You can place the Ventilation elements on the side surfaces of walls and the lower surfaces of floor slabs.
Ventilation elements are represented in the FDS file using the VENT, SURF, and DEVC parameter groups if the “On Time” is set to a non-zero value.
&SURF ID='7' FYI='Ventilation 1_Y' VEL=0.101413673278638 VEL_T=0.252424359458118,0 RGB=102,1,1/
&DEVC ID='9' FYI='Ventilation 1 controller' QUANTITY='TIME' SETPOINT=10 XYZ=-0.313183754386492,1.44422896607399,1.5/
&VENT XB=-0.5,-0.5,1.5,2,1,2 IOR=-1 SURF_ID='7' DEVC_ID='9'/
The VEL parameter of the SURF group sets the air velocity normal to the VENT plane. A positive value corresponds to exhaust ventilation, while a negative value indicates supply ventilation. The VEL_T parameter, if used, specifies the tangential velocity component.
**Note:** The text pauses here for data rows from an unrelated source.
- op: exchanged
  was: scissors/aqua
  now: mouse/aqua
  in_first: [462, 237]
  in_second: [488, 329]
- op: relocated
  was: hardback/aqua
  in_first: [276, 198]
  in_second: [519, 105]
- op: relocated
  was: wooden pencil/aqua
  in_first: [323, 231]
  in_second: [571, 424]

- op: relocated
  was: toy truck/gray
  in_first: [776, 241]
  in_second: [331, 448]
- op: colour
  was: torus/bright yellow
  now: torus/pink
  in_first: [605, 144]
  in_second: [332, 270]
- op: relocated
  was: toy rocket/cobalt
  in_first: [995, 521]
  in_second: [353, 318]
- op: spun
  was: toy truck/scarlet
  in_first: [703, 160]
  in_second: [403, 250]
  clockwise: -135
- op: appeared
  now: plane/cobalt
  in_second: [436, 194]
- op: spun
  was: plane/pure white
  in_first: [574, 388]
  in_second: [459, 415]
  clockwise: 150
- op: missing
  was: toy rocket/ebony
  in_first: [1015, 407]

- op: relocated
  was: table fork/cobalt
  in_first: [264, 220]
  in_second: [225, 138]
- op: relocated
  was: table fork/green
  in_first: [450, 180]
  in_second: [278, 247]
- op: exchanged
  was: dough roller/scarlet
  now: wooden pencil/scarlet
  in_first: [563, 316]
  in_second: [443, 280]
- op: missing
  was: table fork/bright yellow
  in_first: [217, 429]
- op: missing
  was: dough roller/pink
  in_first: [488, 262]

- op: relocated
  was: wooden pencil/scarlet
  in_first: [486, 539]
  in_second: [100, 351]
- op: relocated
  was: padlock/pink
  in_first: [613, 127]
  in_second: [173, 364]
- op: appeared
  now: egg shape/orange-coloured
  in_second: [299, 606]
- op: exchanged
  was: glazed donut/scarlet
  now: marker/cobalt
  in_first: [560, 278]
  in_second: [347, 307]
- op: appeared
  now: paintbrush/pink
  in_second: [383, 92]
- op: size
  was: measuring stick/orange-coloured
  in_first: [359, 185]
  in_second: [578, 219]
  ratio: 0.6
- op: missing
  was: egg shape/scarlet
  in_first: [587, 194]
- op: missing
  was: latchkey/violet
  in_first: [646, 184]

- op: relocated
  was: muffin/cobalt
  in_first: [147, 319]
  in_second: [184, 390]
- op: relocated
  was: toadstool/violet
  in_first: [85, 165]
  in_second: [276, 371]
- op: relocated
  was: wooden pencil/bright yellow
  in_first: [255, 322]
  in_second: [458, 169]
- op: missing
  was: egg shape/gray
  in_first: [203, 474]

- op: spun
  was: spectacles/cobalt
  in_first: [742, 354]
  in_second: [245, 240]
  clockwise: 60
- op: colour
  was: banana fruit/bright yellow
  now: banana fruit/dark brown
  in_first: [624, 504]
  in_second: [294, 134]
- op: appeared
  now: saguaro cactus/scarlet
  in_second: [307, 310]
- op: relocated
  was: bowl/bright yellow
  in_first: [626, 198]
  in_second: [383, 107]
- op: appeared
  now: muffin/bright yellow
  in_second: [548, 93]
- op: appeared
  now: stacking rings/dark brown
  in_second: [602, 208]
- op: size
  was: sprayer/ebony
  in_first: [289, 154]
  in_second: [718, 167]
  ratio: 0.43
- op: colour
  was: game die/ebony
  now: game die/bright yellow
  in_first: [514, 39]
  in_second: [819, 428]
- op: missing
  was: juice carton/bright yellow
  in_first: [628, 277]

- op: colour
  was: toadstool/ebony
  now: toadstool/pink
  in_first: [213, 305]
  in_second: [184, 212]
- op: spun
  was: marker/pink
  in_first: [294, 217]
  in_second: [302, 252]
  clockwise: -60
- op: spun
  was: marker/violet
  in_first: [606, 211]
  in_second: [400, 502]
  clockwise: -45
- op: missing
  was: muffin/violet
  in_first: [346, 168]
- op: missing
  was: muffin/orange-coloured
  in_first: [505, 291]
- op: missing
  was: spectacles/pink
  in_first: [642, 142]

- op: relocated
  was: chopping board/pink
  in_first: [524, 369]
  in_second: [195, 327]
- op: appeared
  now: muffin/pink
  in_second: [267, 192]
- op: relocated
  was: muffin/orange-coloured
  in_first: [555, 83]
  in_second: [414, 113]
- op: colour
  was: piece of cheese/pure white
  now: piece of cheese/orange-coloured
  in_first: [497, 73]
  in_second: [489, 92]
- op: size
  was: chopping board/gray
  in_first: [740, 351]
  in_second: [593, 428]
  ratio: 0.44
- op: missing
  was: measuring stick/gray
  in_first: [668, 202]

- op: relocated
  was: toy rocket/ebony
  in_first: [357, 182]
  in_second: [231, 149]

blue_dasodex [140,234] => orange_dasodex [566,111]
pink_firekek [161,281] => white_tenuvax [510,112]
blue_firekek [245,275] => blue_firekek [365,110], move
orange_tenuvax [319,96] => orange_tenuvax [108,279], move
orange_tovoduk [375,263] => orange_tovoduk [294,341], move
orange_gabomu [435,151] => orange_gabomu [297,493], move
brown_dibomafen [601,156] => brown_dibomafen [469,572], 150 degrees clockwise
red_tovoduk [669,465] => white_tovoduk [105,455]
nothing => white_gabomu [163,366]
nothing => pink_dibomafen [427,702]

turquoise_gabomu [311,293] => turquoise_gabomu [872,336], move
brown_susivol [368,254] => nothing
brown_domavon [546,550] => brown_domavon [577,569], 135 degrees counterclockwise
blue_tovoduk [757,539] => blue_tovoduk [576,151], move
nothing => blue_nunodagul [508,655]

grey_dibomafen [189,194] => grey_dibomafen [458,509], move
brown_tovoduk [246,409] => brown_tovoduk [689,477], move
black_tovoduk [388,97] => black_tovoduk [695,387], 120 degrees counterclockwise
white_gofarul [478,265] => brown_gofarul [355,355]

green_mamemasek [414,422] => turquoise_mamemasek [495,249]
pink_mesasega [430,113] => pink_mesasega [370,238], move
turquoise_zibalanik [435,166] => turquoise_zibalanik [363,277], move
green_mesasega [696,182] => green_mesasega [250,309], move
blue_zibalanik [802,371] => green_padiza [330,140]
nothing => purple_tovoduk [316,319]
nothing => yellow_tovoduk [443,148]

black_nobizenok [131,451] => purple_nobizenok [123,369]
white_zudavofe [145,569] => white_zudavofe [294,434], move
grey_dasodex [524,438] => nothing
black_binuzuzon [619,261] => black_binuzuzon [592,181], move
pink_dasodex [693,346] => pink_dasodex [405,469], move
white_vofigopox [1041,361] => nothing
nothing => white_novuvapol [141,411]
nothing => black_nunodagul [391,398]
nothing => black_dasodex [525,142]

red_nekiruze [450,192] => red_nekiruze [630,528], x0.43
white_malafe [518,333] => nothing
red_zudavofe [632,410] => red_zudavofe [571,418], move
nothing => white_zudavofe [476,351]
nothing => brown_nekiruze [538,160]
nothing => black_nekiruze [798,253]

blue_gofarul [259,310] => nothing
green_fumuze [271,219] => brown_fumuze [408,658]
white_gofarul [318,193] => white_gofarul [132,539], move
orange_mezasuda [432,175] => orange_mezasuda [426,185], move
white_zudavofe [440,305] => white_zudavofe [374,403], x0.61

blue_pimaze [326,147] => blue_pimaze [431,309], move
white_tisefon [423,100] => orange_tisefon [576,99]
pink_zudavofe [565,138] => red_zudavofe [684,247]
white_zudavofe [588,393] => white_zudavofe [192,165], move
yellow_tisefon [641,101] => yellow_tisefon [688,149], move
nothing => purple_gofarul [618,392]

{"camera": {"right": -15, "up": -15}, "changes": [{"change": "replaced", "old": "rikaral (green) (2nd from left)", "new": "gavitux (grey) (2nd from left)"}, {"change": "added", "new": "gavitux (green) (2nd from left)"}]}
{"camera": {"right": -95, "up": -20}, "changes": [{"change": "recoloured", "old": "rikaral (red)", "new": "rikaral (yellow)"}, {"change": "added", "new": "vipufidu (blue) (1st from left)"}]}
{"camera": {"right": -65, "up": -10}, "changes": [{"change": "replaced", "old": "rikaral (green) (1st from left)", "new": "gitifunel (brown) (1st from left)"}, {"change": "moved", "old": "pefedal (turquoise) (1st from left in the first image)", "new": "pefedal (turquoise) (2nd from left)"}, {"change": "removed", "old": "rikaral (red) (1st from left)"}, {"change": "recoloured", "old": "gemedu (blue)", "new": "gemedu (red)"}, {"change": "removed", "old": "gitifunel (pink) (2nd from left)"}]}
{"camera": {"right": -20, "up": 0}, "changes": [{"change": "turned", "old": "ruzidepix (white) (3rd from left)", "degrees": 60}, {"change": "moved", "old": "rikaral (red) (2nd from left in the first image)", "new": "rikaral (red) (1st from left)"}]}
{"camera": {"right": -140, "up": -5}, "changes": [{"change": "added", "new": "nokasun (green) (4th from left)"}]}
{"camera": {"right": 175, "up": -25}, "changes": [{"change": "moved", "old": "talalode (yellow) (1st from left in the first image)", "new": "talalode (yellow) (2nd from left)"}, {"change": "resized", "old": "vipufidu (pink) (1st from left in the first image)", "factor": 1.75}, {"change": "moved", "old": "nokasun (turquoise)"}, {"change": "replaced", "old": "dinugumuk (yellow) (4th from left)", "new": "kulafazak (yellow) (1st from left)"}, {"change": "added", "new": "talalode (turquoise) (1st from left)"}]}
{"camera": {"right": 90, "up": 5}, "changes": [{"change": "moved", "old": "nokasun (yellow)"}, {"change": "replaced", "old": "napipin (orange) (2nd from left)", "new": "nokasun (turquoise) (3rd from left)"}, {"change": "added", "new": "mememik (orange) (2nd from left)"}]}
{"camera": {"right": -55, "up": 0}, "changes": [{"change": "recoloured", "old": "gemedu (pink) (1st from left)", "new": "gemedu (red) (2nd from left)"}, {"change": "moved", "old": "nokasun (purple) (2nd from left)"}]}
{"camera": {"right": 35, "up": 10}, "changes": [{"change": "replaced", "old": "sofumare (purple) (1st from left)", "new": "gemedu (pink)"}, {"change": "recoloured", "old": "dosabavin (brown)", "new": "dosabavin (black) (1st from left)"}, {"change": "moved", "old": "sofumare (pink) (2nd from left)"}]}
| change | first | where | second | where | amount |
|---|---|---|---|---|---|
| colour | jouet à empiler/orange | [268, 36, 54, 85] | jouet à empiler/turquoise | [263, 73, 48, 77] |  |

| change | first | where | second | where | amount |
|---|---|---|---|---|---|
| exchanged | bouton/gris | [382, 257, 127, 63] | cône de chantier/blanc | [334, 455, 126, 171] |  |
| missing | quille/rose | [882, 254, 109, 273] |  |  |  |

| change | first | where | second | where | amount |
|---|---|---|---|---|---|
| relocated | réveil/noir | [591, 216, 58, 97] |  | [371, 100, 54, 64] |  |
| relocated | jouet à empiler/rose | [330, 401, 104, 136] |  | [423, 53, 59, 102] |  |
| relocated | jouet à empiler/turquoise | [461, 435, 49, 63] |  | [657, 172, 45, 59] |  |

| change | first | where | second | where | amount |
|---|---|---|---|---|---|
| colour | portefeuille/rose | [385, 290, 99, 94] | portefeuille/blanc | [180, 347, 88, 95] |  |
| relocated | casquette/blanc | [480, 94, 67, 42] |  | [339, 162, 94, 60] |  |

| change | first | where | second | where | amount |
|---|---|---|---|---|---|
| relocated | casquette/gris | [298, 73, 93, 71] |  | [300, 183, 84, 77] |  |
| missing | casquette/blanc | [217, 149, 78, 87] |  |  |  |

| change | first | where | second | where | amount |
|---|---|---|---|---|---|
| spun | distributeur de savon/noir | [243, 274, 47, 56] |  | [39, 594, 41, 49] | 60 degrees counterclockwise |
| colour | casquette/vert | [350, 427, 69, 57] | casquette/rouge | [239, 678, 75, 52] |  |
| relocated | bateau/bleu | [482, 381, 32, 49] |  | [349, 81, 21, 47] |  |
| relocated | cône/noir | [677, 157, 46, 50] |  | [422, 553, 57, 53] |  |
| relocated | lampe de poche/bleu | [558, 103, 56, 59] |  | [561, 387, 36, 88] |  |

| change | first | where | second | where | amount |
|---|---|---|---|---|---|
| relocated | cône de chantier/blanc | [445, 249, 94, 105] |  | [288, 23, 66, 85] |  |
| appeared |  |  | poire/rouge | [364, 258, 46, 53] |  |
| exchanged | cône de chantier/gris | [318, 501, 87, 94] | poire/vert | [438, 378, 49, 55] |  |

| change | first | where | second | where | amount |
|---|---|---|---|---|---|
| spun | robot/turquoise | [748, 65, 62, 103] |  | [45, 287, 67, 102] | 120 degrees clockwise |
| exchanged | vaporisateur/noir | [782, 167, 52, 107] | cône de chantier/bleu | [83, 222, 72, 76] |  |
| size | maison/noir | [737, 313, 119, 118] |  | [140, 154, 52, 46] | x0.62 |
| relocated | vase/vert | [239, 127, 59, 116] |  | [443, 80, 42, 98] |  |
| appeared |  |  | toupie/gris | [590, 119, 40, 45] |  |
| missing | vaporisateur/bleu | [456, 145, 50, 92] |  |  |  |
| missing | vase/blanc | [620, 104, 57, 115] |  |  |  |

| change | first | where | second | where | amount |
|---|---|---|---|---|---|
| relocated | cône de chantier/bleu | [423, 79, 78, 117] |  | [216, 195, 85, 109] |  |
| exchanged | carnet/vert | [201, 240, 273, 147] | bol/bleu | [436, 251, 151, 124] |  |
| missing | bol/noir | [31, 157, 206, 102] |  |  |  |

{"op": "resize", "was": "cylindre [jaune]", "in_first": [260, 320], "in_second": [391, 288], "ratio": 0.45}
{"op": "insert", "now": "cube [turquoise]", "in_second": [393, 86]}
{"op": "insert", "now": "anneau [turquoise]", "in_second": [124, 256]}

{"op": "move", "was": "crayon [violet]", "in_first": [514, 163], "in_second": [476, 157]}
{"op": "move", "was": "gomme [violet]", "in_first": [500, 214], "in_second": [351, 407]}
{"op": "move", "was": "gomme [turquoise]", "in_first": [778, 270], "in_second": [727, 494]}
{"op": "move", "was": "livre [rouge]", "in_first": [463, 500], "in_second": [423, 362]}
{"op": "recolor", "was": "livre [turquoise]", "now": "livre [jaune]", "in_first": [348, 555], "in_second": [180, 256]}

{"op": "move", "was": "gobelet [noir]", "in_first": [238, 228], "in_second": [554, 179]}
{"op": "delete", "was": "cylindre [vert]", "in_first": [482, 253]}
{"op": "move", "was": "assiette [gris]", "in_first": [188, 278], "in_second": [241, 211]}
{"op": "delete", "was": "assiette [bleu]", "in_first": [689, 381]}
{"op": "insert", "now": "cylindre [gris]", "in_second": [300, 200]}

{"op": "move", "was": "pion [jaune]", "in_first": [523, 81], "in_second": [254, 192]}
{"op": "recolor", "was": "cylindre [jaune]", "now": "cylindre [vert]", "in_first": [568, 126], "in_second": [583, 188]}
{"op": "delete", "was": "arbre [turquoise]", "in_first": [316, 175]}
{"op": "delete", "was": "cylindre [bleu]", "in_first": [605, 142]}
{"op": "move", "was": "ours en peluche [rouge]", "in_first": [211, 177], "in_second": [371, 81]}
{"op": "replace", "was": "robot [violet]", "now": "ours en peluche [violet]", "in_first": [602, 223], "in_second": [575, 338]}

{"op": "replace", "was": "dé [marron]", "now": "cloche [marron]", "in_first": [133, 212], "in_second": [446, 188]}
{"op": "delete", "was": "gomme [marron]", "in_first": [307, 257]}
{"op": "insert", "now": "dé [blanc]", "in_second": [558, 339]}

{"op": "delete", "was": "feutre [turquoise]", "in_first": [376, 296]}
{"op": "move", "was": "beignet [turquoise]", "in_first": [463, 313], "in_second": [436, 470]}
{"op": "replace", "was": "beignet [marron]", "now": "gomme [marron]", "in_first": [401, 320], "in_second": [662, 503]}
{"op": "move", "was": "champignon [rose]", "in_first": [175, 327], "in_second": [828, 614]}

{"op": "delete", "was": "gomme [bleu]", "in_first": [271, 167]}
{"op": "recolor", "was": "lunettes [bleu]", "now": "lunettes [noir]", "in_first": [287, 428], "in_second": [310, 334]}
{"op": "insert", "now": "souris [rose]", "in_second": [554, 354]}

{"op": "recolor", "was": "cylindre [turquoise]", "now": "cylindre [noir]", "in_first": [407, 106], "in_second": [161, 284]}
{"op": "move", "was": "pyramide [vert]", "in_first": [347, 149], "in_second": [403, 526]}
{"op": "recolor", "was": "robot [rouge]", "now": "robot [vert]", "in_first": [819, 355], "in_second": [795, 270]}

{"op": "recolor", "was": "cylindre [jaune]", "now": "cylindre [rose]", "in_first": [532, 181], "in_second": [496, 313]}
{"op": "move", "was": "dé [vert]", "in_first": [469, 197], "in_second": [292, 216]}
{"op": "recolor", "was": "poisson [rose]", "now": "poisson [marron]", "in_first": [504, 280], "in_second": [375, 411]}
The SETPOINT parameter of the DEVC group sets the start time for ventilation.
The XB parameter of the VENT group sets the coordinates of the VENT element, with one pair being the same since the element has zero thickness. The IOR parameter can help FDS place the VENT on the correct side of the OBST if there are ambiguities due to approximating dimensions.
VENT elements must be placed on the surface of OBST elements with non-zero thickness. The conversion of Ventilation coordinates from Fenix+ 3 to VENT element coordinates is similar to the conversion of Wall and Floor Slab coordinates to OBST element coordinates. For the representation of Walls and Floor Slabs using OBST elements, see Elements with Material Property Section. As a result, all VENT elements are located on the surface of the OBST elements corresponding to the Wall or Floor Slab on which the Ventilation is located.
Due to the discreteness of the computational domain, the total area of the VENT elements describing a given ventilation element may differ from that specified in Fenix+ 3. However, the air flow rate and direction of the air movement vector remains the same. The correct air flow rate is achieved by adjusting the flow velocity.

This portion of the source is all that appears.